EVEN after its demise in NSW, Safe Schools is trying to get in through the back door, writes Miranda Devine.

EDUCATION bureaucrats keep trying to find ways to get around the NSW government’s ban on the “sexual and gender fluidity” sex education program known as Safe Schools.

This time it’s an attack on special religious education (SRE) classes.

New education department guidelines issued in September banned volunteer scripture teachers from referring to sexual and gender issues.

In a letter this month responding to complaints from Presbyterian minister Rev Dr Peter Barnes, and Anglican minister Rev David Milne, Rod Megahey, assistant director of primary education, cited a departmental review of the SRE program which had elicited complaints from a “small number” of parents who “objected to secondary school SRE teachers addressing issues of sexuality and expressing homophobic views.”

Steve Burgen pulled his child out of Victoria’s Frankston High School because Safe Schools was not compatible with his Christian beliefs. (Pic: Stuart McEvoy/The Australian)
Steve Burgen pulled his child out of Victoria’s Frankston High School because Safe Schools was not compatible with his Christian beliefs. (Pic: Stuart McEvoy/The Australian)

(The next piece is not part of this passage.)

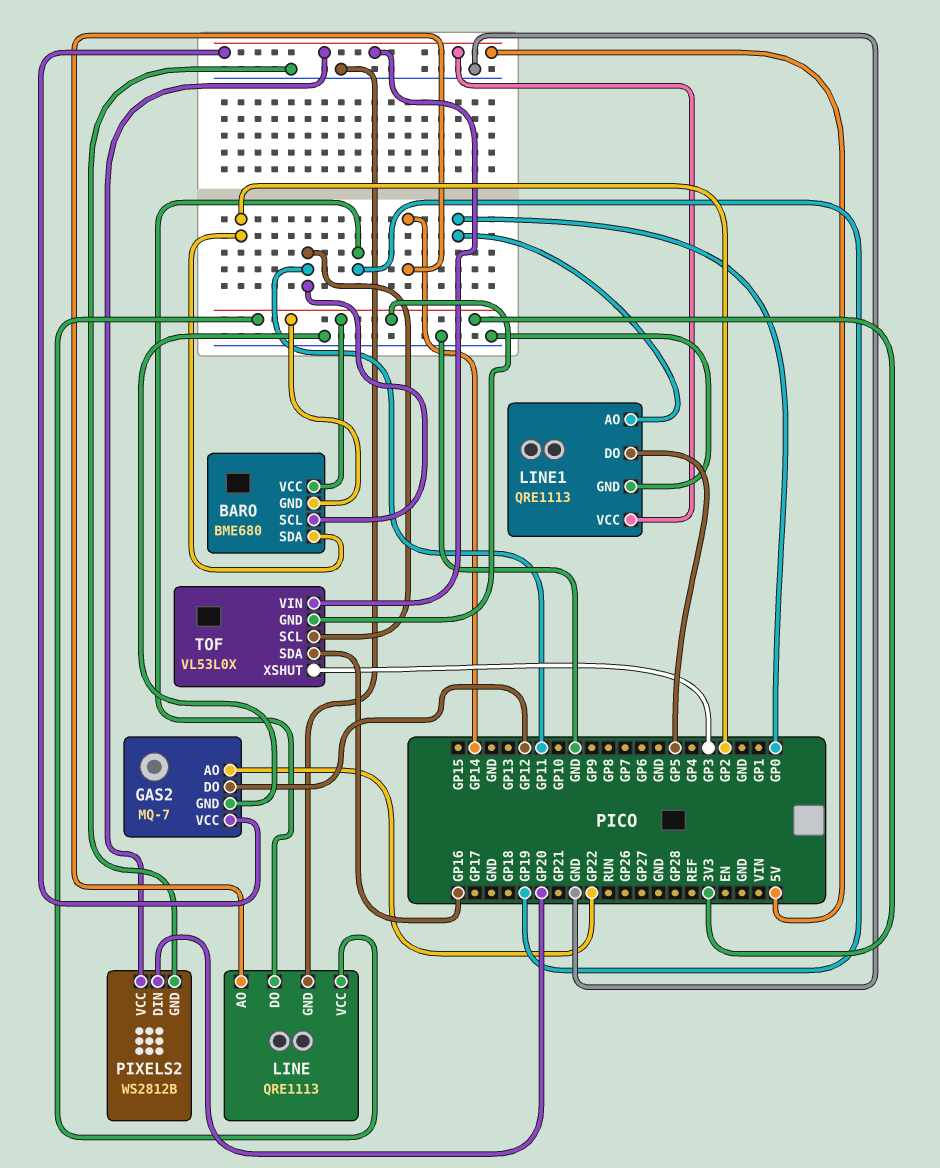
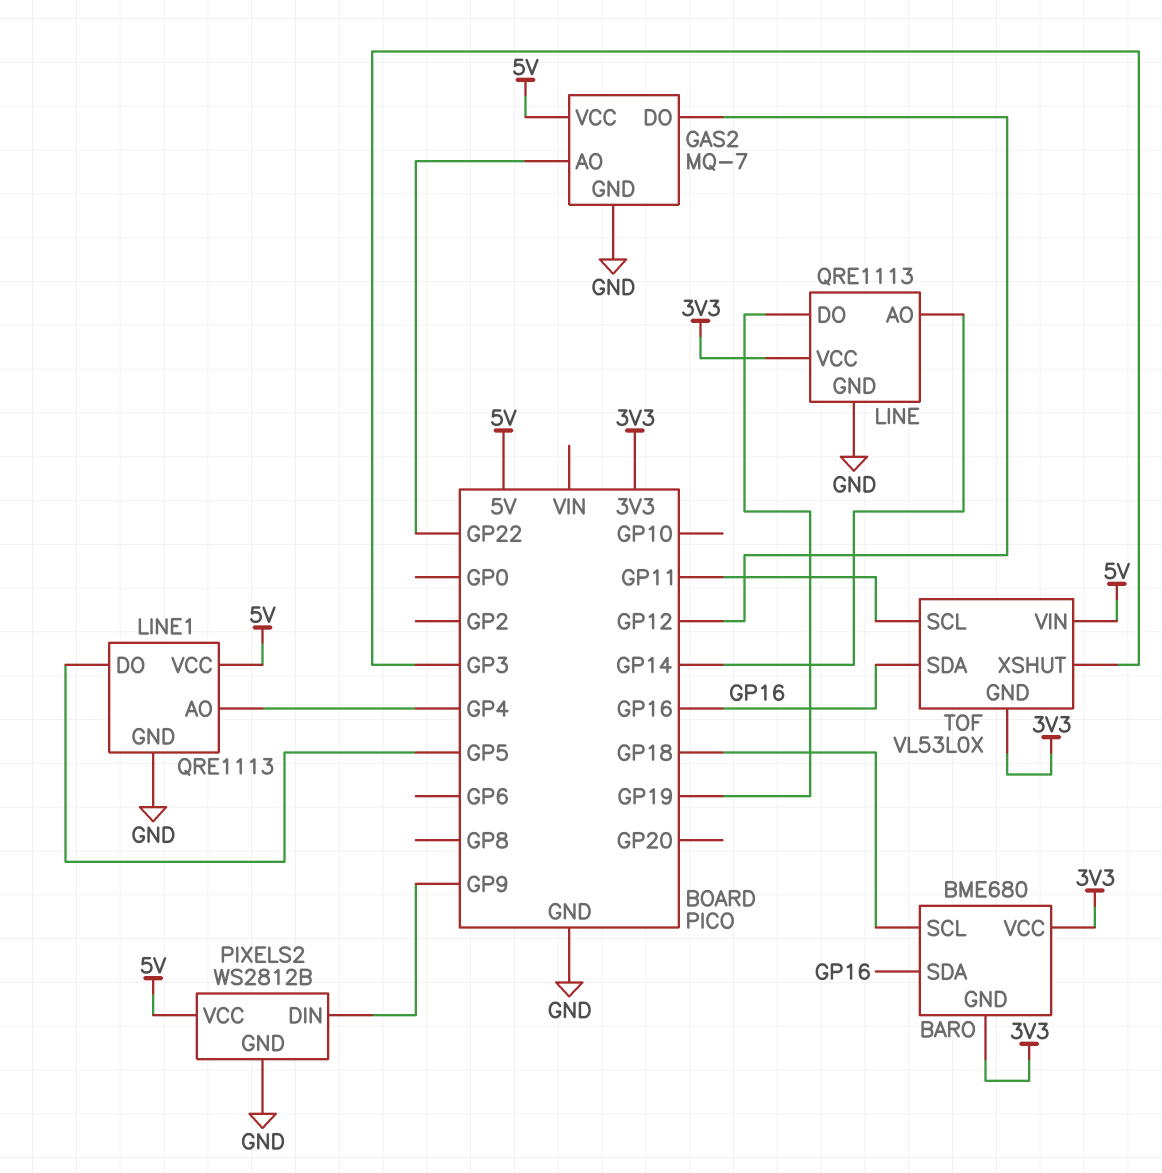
BARO pin SCL: GP11 -> GP18
BARO pin SDA: GP2 -> GP16
LINE1 pin AO: GP0 -> GP4
PIXELS2 pin DIN: GP20 -> GP9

Rev Barnes, of Revesby, and Rev Milne, of Panania, are insulted by the charge of homophobia.

They want to know whether the new policy means that SRE teachers are not allowed to teach the seventh commandment, “Thou shalt not commit adultery”, or the Sermon on the Mount, which includes the line: “everyone who looks at a woman with lustful intent has already committed adultery with her in his heart”.

Rev Barnes asks if the Ten Commandments has to become the “Nine Suggestions”.

“Such a policy would clearly hand over the teaching of sexual ethics to those of the same mindset as the one who brought in the Safe Schools Program.

“So much for freedom of religion, even in voluntary SRE classes.”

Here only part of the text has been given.